Su indirizzo del sindaco Ciriani e del vicesindaco Parigi, l'Amministrazione comunale ha approvato un importante programma di aiuti alle scuole cittadine di propria competenza pari a complessivi 125 mila euro.

Di questi, 55 mila euro finanziano i piani dell'offerta formativa messi in campo dagli Istituti. Medesima cifra è stata indirizzati alla cosiddetta assistenza scolastica, che prevede anche sostegni agli alunni con svantaggio, dai disturbi dell'apprendimento ai bisogni educativi speciali. Infine, quasi 15 mila euro sostengono diversi progetti didattici musicali e anche il progetto “Genitori connessi”.

«C’è un costante rapporto tra l’assessorato all’Istruzione del Comune, gli uffici e le scuole di competenza regionale - conclude l’assessore all’Istruzione Alberto Parigi –. Ci siamo spesi per accogliere le istanze e le esigenze pervenute, non solo da un punto di vista edilizio, ma anche dal punto di vista dei contenuti dell’offerta didattica e formativa e del sostegno agli alunni con difficoltà e disabilità. Quest’anno abbiamo messo a disposizione qualche risorsa in più, uno sforzo giustificato dall’attenzione che questa Amministrazione riserva all’infanzia e alla disabilità. Sono fiero di poter aiutare gli alunni con difficoltà di diverso genere e grado; i casi purtroppo sono in aumento ed è compito di chi amministra la cosa pubblica in maniera retta e consapevole adoperarsi per colmare le lacune di chi non ha gli strumenti per raggiungere gli obiettivi formativi negli stessi modi e tempi di altri.

Certo, le finanze investite non risolvono tutti i problemi, ma sono fondamentali. A ciò si accompagna il blocco delle tariffe anche per il 2024 di tutti i servizi scolastici, vale a dire pre, post e dopo scuola, mensa, scuolabus, punti verdi».

Con questi investimenti si potrà garantire non solamente lo standard raggiunto e consolidato, ma anche quegli aspetti di dettaglio che qualificano ogni singola scuola, come l’assistenza e il supporto alla fragilità e alle persone più vulnerabili, o la realizzazione di orientamenti specifici come quello in ambito musicale.

Il sostegno all'offerta formativa viene effettuato sulla base del numero di alunni iscritti nei diversi istituti. In dettaglio, le 24 scuole pubbliche dell'infanzia, elementari e medie - che annoverano complessivamente 4 mila studenti - hanno beneficiato di 45.471 euro. Le 9 paritarie, che accolgono invece 1334 studenti, hanno beneficiato di 10 mila euro.
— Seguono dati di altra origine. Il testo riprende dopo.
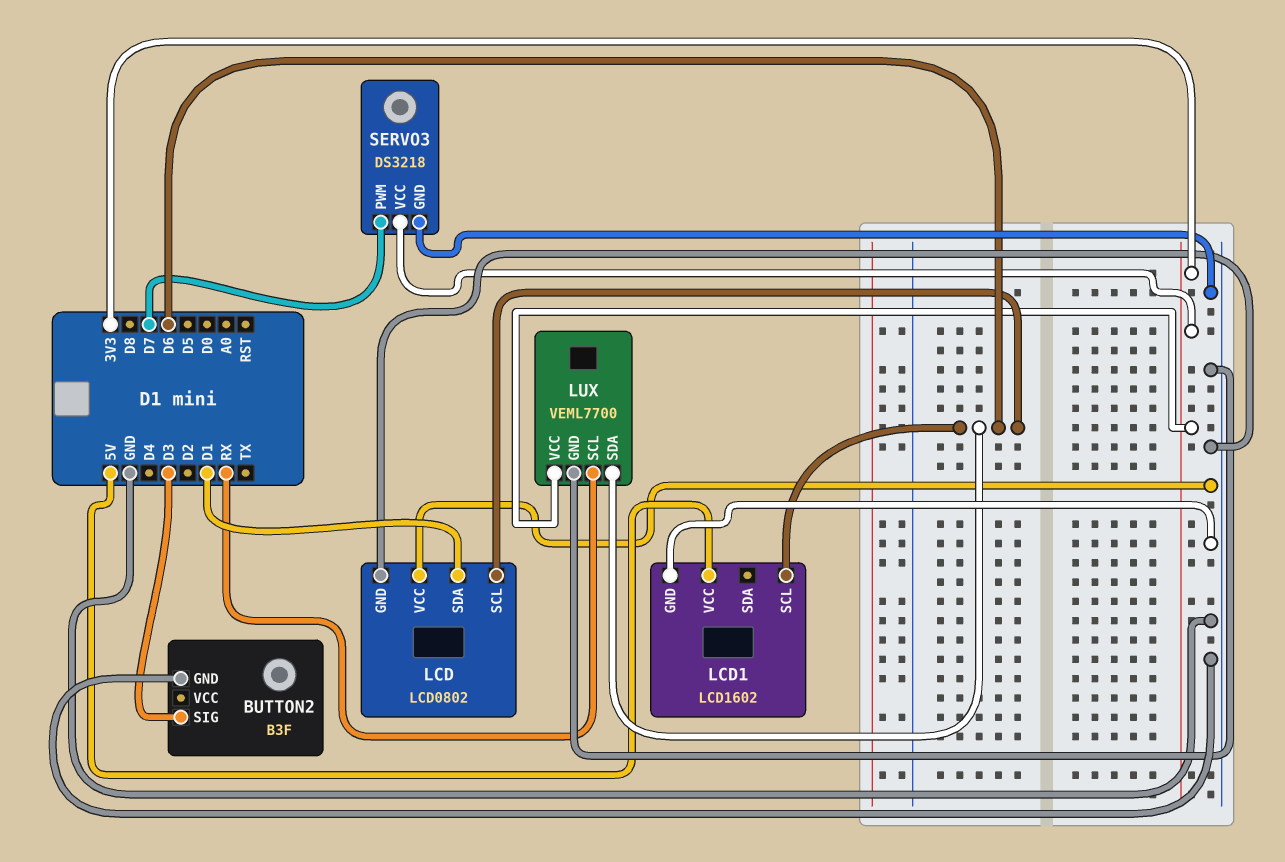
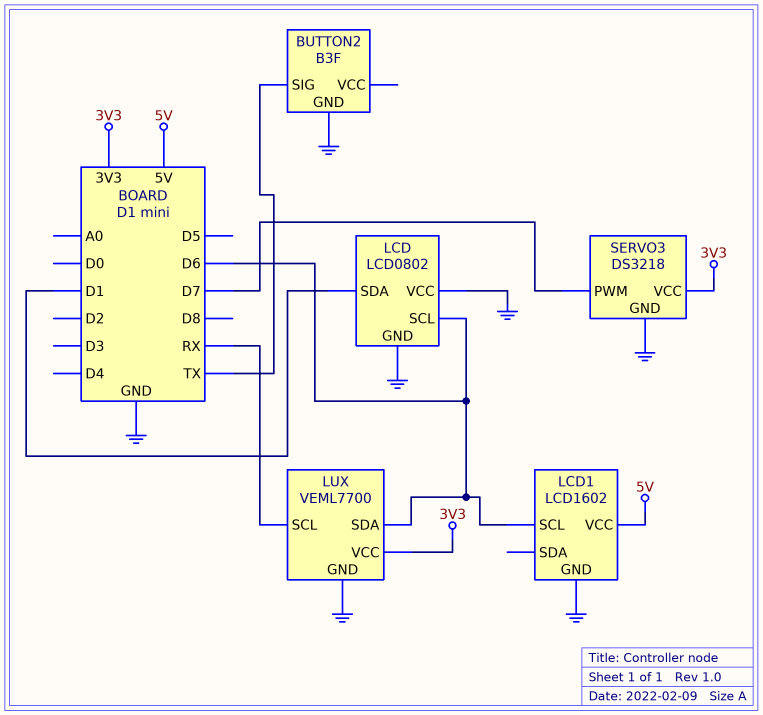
BUTTON2 pin SIG: D3 -> TX

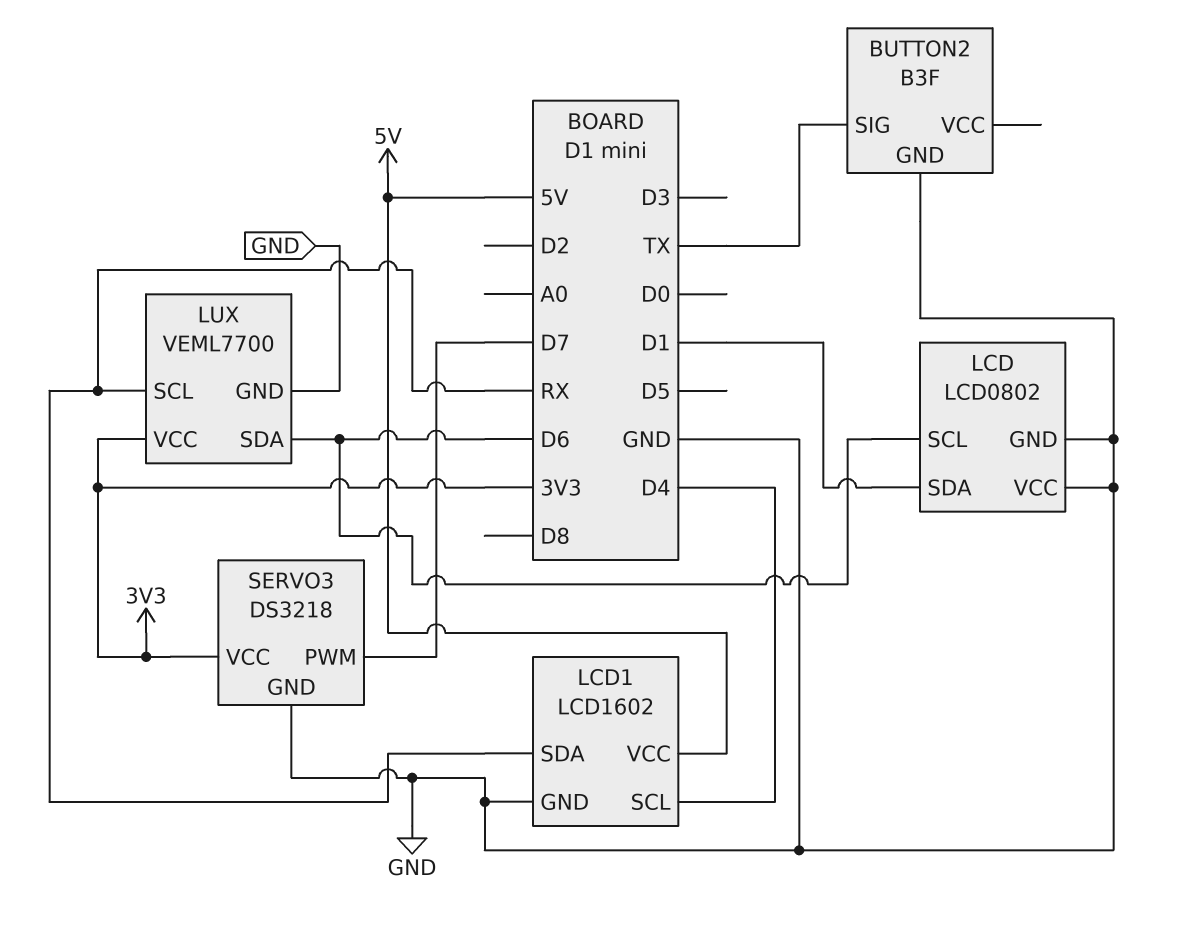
LCD1 pin SCL: D6 -> D4
LCD1 pin SDA: none -> RX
Via libera, come detto, anche al riparto per la cosiddetta assistenza scolastica. I fondi sono destinati all'acquisto di strumenti didattici ad uso collettivo, di sostegno all'handicap, l'organizzazione delle mense, i progetti mirati per gli alunni svantaggiati. In questo caso i contributi sono attribuiti sia in base al numero di studenti sia in base al grado di difficoltà degli stessi.
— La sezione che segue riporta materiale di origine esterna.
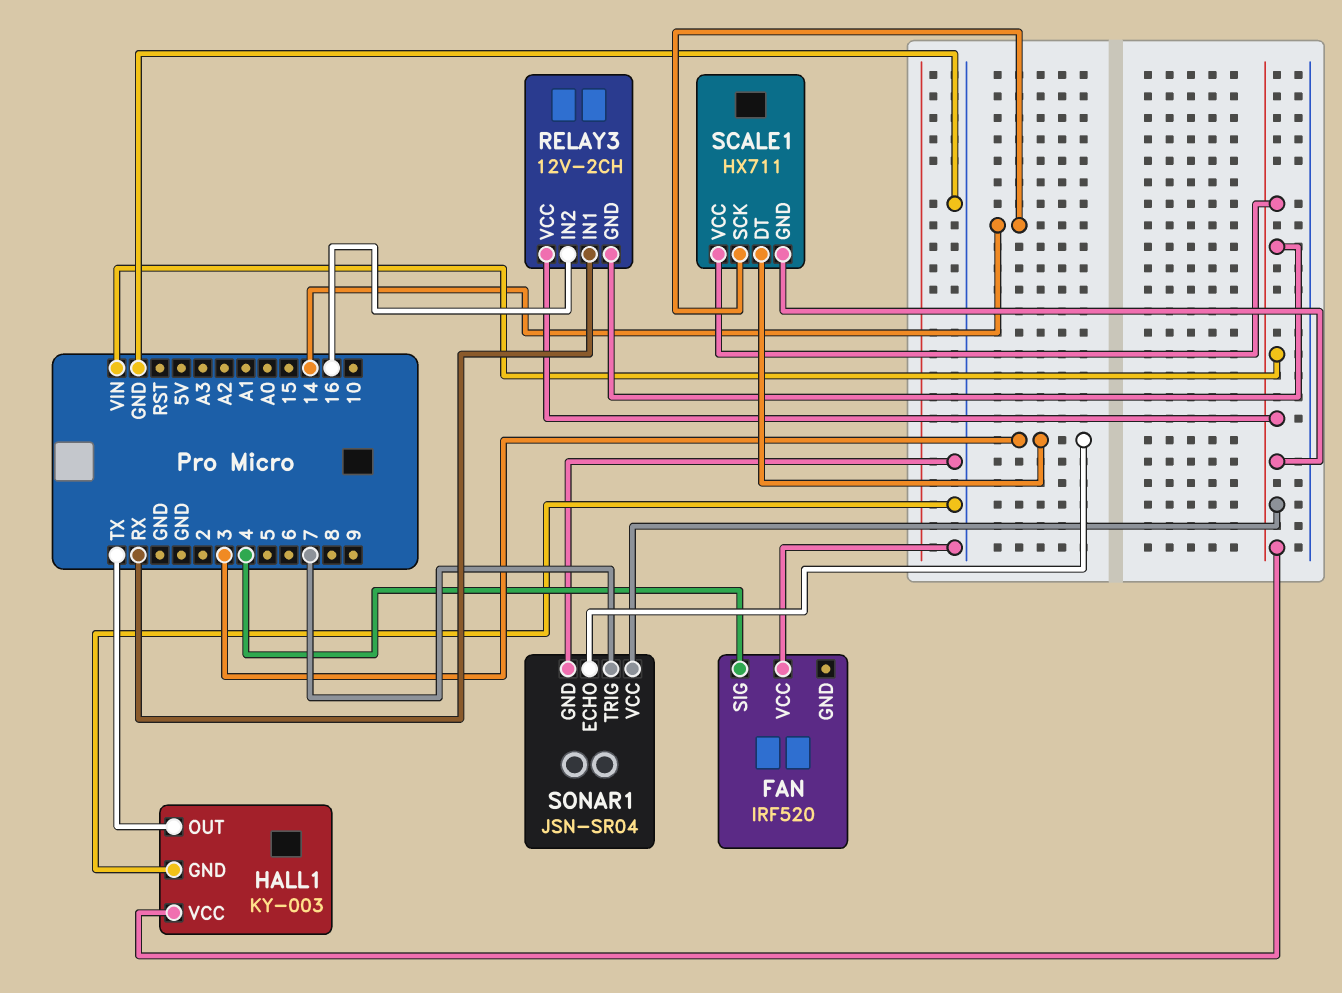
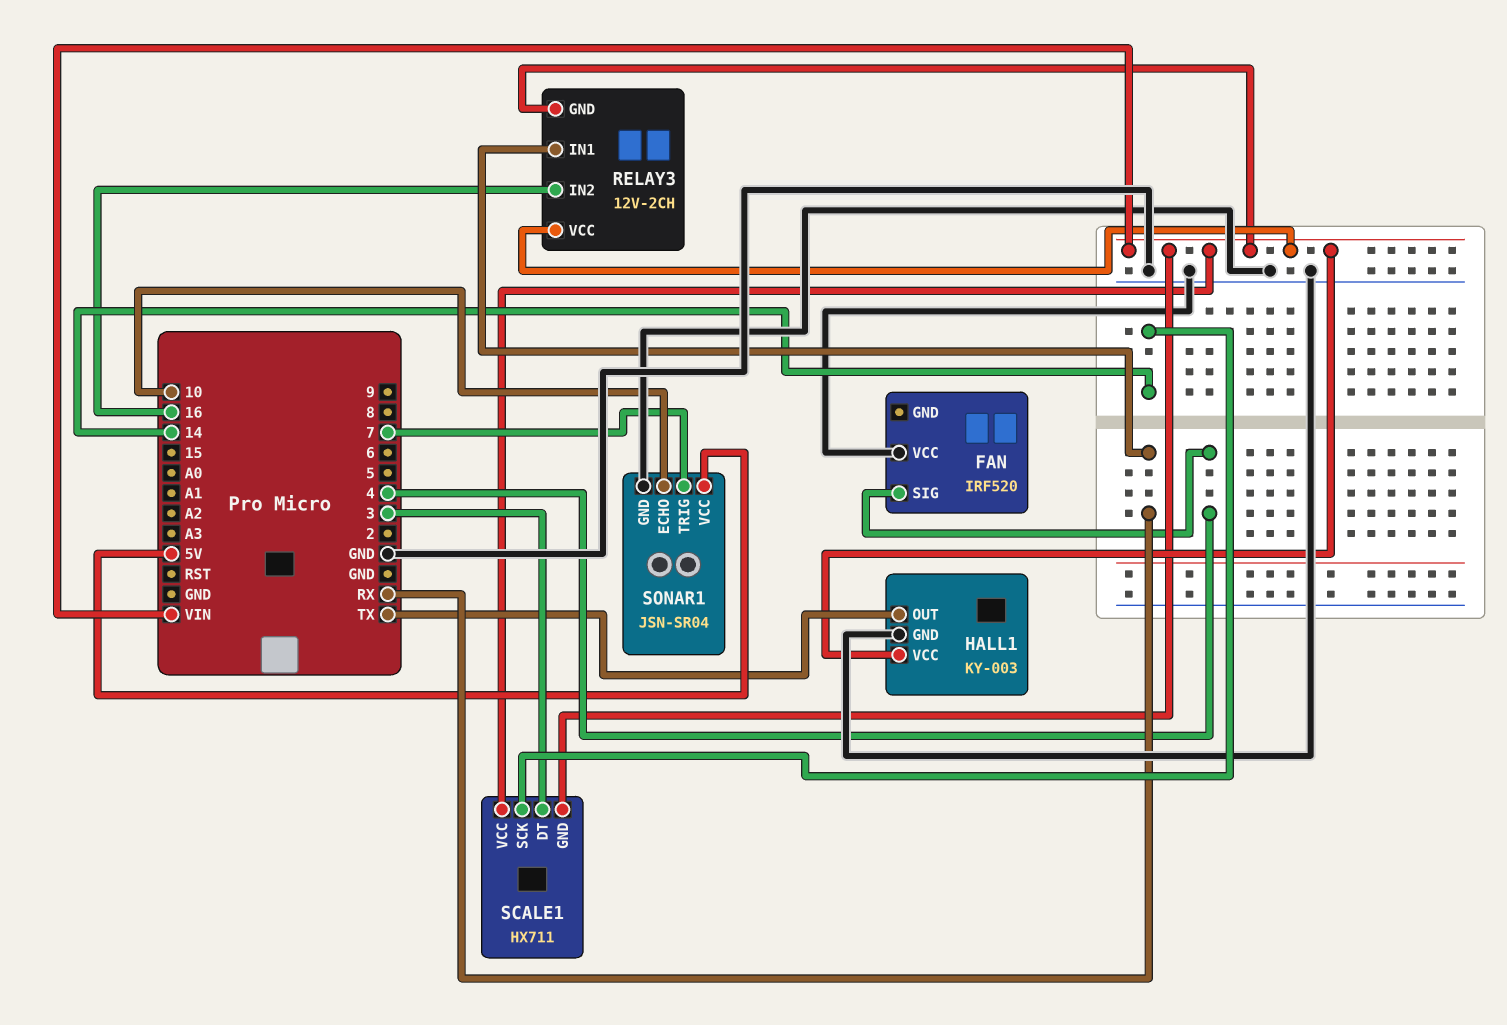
SONAR1 pin ECHO: 3 -> 10
SONAR1 pin VCC: VIN -> 5V

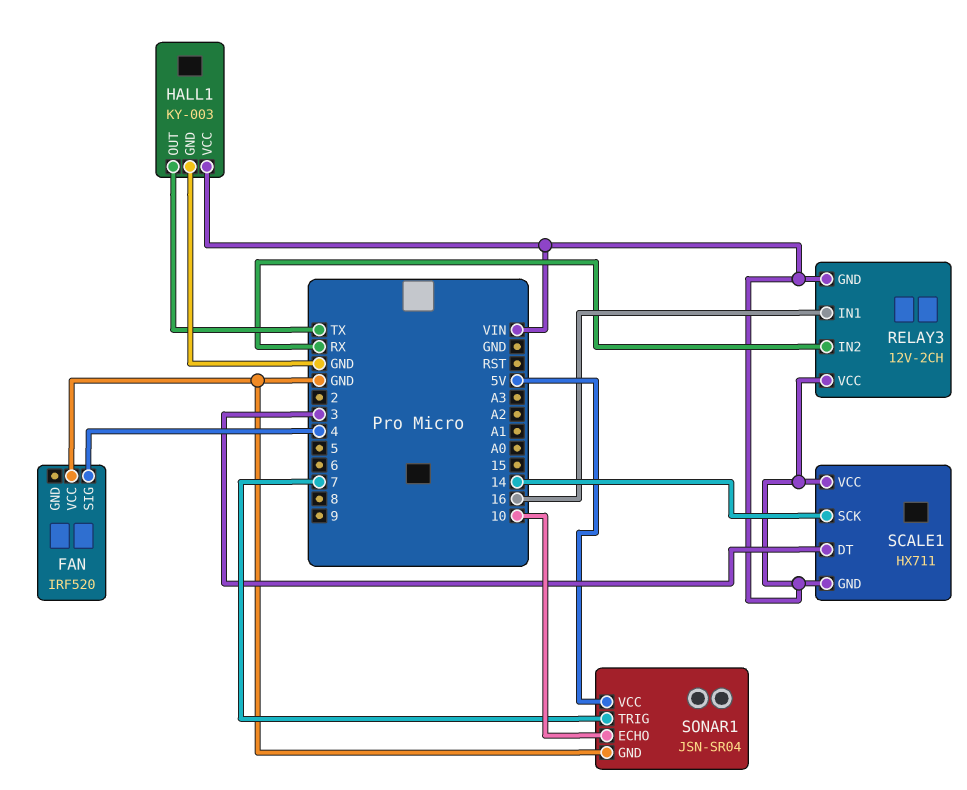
RELAY3 pin IN1: RX -> 16
RELAY3 pin IN2: 16 -> RX

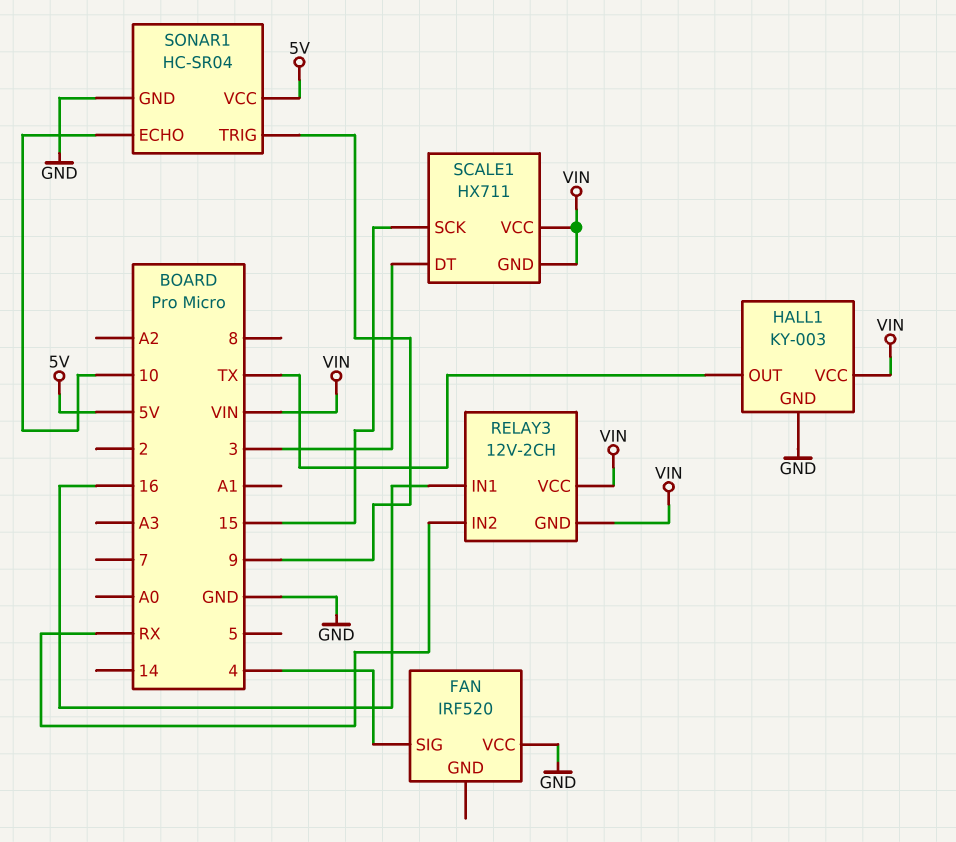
SCALE1 pin SCK: 14 -> 15
SONAR1: JSN-SR04 -> HC-SR04
SONAR1 pin TRIG: 7 -> 9

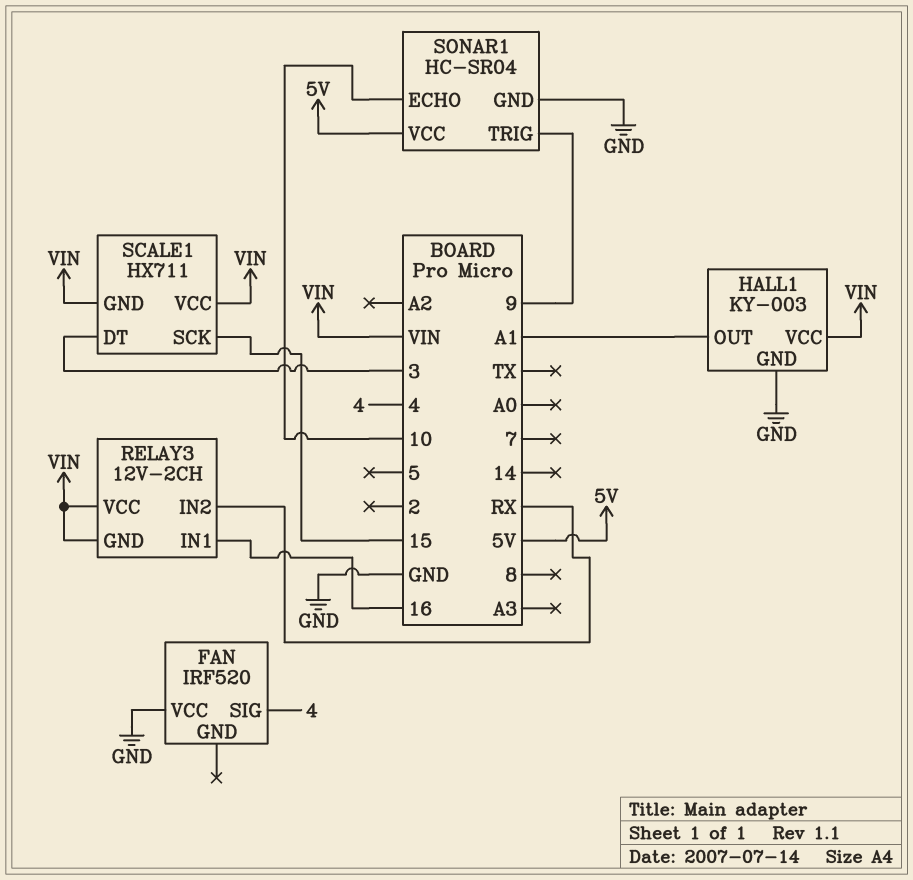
HALL1 pin OUT: TX -> A1

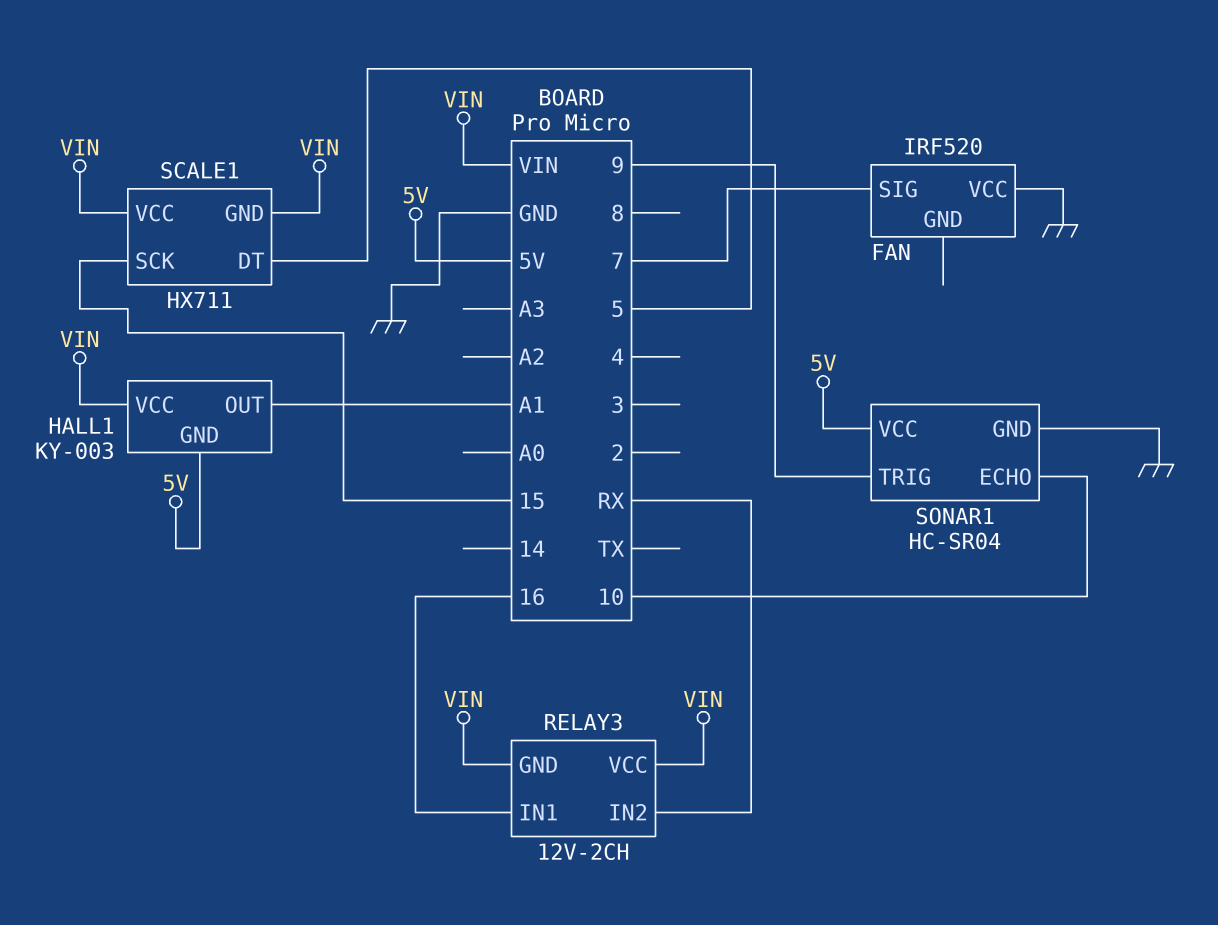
FAN pin SIG: 4 -> 7
HALL1 pin GND: GND -> 5V
SCALE1 pin DT: 3 -> 5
Diversi i progetti didattici cui è stato dato un aiuto. Nell'elenco ci sono i corsi pomeridiani di strumento della scuola media Drusin (Comprensivo sud), che aveva richiesto un contributo per abbattere i costi a carico delle famiglie e favorire l'equità nell'accesso a tali corsi. Accolta anche la richiesta dell'Istituto Comprensivo Pordenone centro per il supporto al progetto “A colpi di note” - realizzato dalla mediateca di Cinemazero per la scuola media – in considerazione della sua valenza educativa, formativa e inclusiva. Finanziato con le stesse motivazioni il progetto del comprensivo Rorai Cappuccini “Orchestra per tutti, crescere con la musica”, attuato dall'associazione Farandola per i più piccoli delle scuole d'infanzia di via Fiamme Gialle e via Cappuccini. Coinvolti anche gli scolari delle classi prime e seconde della scuola media Pasolini. Infine, un contributo è andato anche al Comprensivo sud per il progetto “Genitori connessi” che quest'anno è diventato un vero e proprio festival dell'educazione digitale.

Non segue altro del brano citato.